Index: linux-2.6/kernel/cpu.c
===================================================================
--- linux-2.6.orig/kernel/cpu.c
+++ linux-2.6/kernel/cpu.c
@@ -209,6 +209,7 @@ static int __ref _cpu_down(unsigned int
return -ENOMEM;

cpu_hotplug_begin();
+ set_cpu_active(cpu, false);
err = __raw_notifier_call_chain(&cpu_chain, CPU_DOWN_PREPARE | mod,
hcpu, -1, &nr_calls);
if (err == NOTIFY_BAD) {
@@ -280,18 +281,6 @@ int __ref cpu_down(unsigned int cpu)
goto out;
}

- set_cpu_active(cpu, false);
-
- /*
- * Make sure the all cpus did the reschedule and are not
- * using stale version of the cpu_active_mask.
- * This is not strictly necessary becuase stop_machine()
- * that we run down the line already provides the required
- * synchronization.
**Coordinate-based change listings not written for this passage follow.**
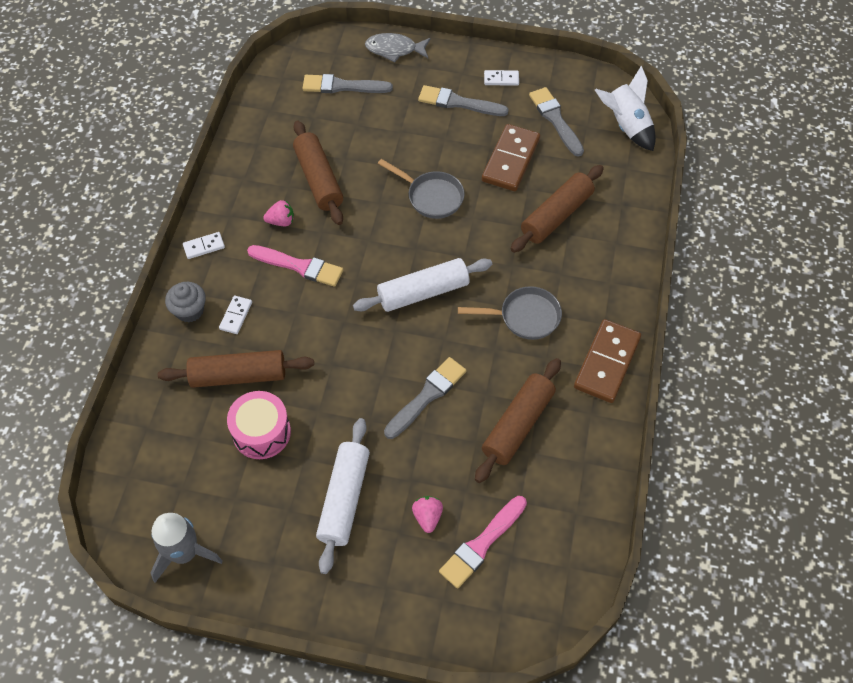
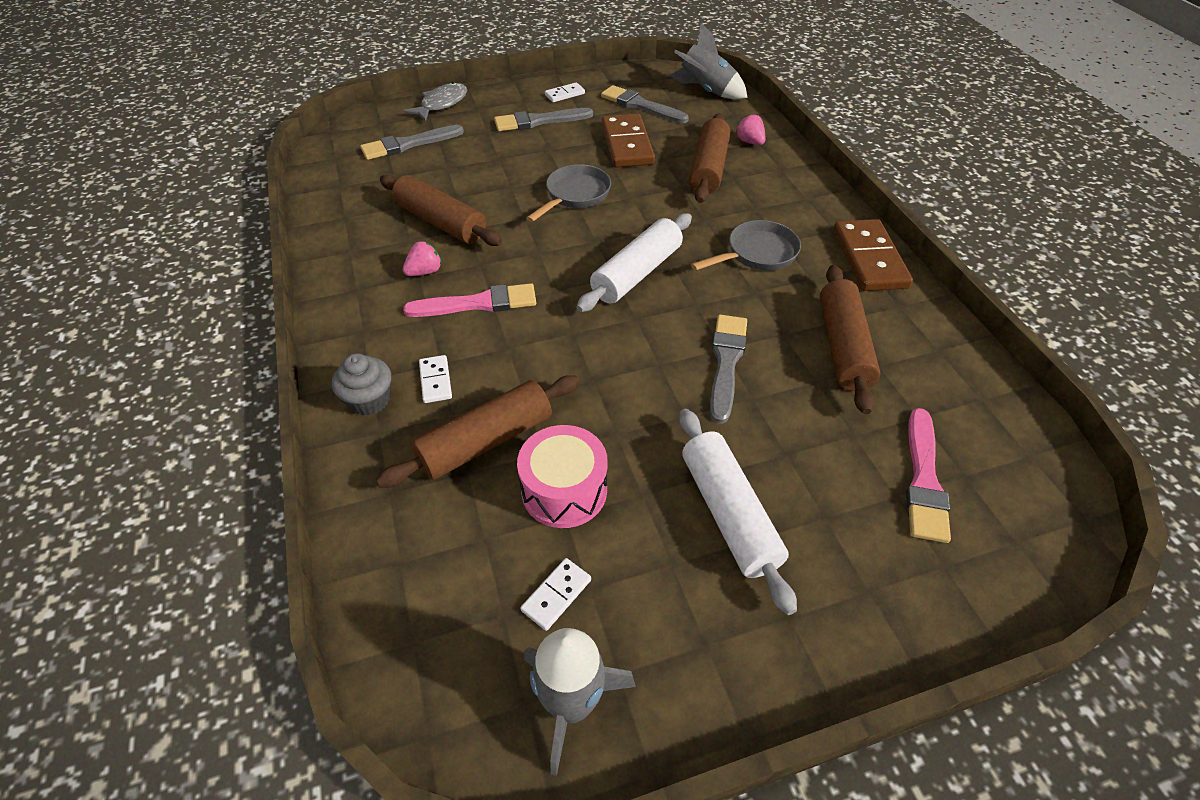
camera: 30 degrees left, 10 degrees down
(204, 246) = (344, 329): white domino -> white domino (556, 595)
(394, 50) = (441, 104): grey fish -> grey fish turned 150 degrees clockwise
(427, 517) = (840, 483): pink strawberry -> pink strawberry (750, 142)
(431, 196) = (575, 195): grey pan -> grey pan turned 60 degrees counterclockwise
(626, 126) = (706, 91): white rocket -> grey rocket

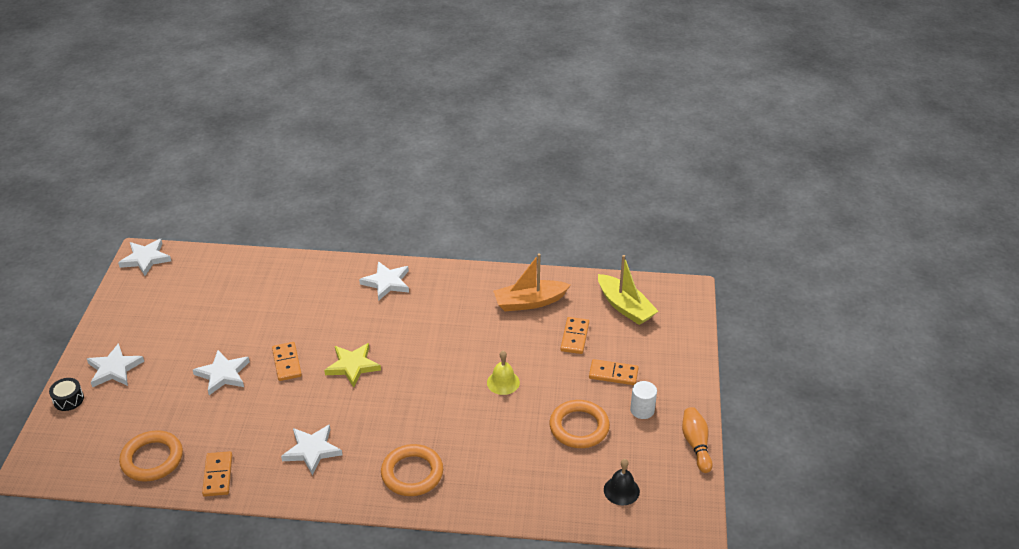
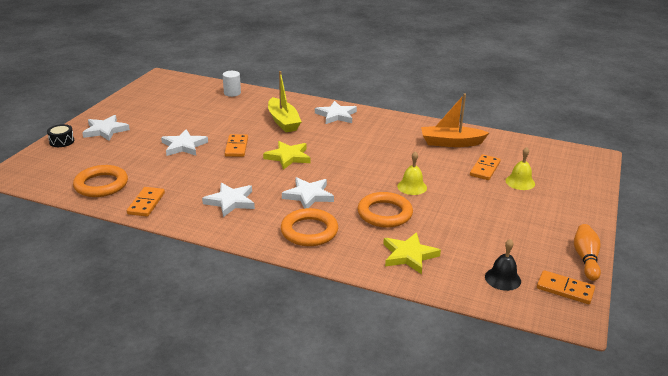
camera: 15 degrees right, 10 degrees down
(145, 259) = (163, 79): white star -> white star (308, 195)
(523, 482) = (409, 255): none -> yellow star
(579, 427) = (473, 227): orange ring -> orange ring (384, 213)
(613, 374) = (514, 197): orange domino -> orange domino (565, 289)
(615, 349) = (520, 182): none -> yellow bell
(625, 307) = (535, 158): yellow boat -> yellow boat (283, 121)
(642, 410) = (536, 225): white cylinder -> white cylinder (232, 93)

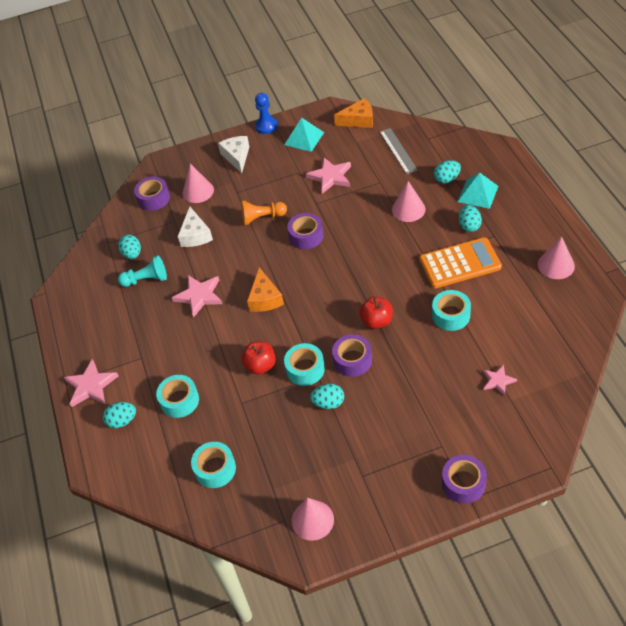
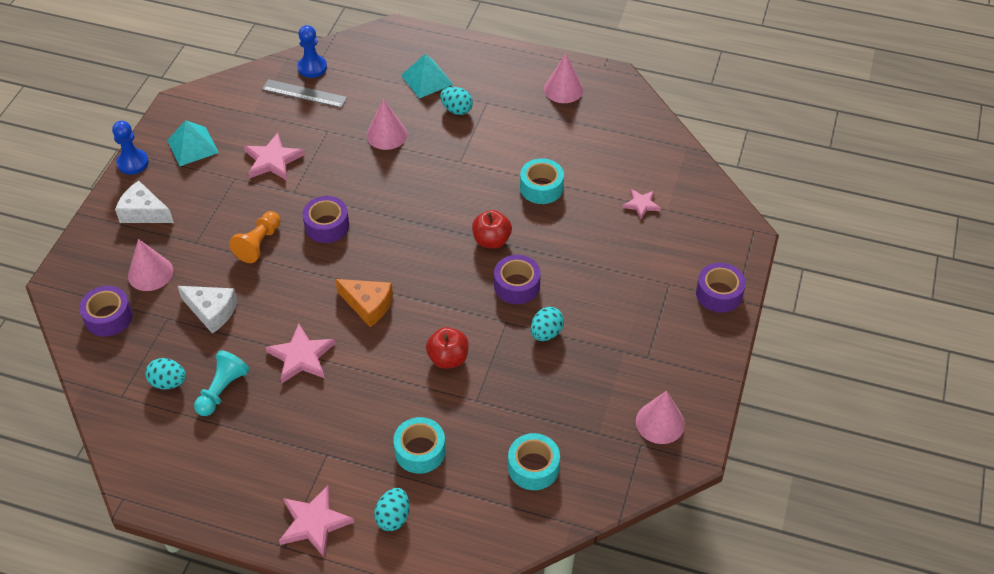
camera: 60 degrees left, 0 degrees up
(305, 369) = (489, 326): turquoise tape -> none
(359, 120) = (225, 93): orange cheese -> none
(423, 138) = (312, 67): none -> blue pawn
(446, 179) = (383, 86): turquoise egg -> none
(459, 263) = (491, 144): orange calculator -> none

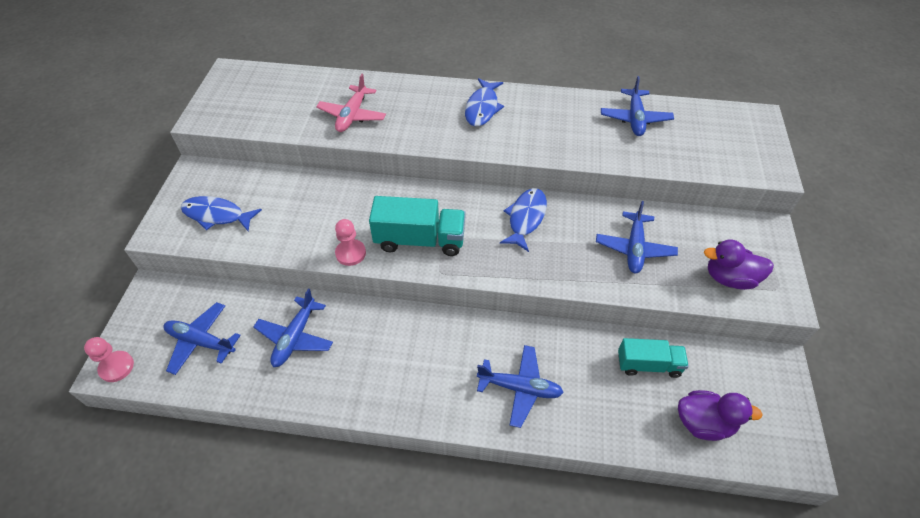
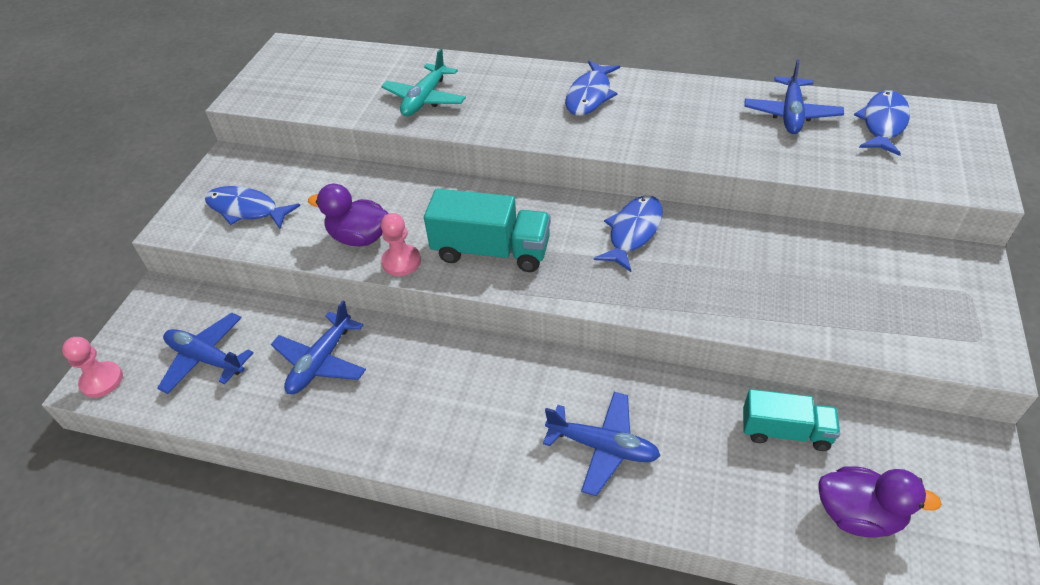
camera: 10 degrees right, 5 degrees down
(352, 115) = (425, 99): pink plane -> turquoise plane
(634, 248) = (776, 276): blue plane -> none
(701, 124) = (883, 123): none -> blue fish
(729, 278) = (909, 322): purple duck -> purple duck (359, 237)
But it's really a side effect and we do not
- * want to depend on the innards of the stop_machine here.
- */
- synchronize_sched();
-
err = _cpu_down(cpu, 0);

out:
@@ -382,19 +371,12 @@ int disable_nonboot_cpus(void)
return error;
cpu_maps_update_begin();
first_cpu = cpumask_first(cpu_online_mask);
- /* We take down all of the non-boot CPUs in one shot to avoid races
+ /*
+ * We take down all of the non-boot CPUs in one shot to avoid races
* with the userspace trying to use the CPU hotplug at the same time
*/
cpumask_clear(frozen_cpus);

- for_each_online_cpu(cpu) {
- if (cpu == first_cpu)
- continue;
- set_cpu_active(cpu, false);
- }
-
- synchronize_sched();
-
printk("Disabling non-boot CPUs ...\n");
for_each_online_cpu(cpu) {
if (cpu == first_cpu)

--


2009-12-16 17:56:29

by Peter Zijlstra

[permalink] [raw]
Subject: Re: [PATCH 02/12] sched: Fix set_cpu_active() in cpu_down()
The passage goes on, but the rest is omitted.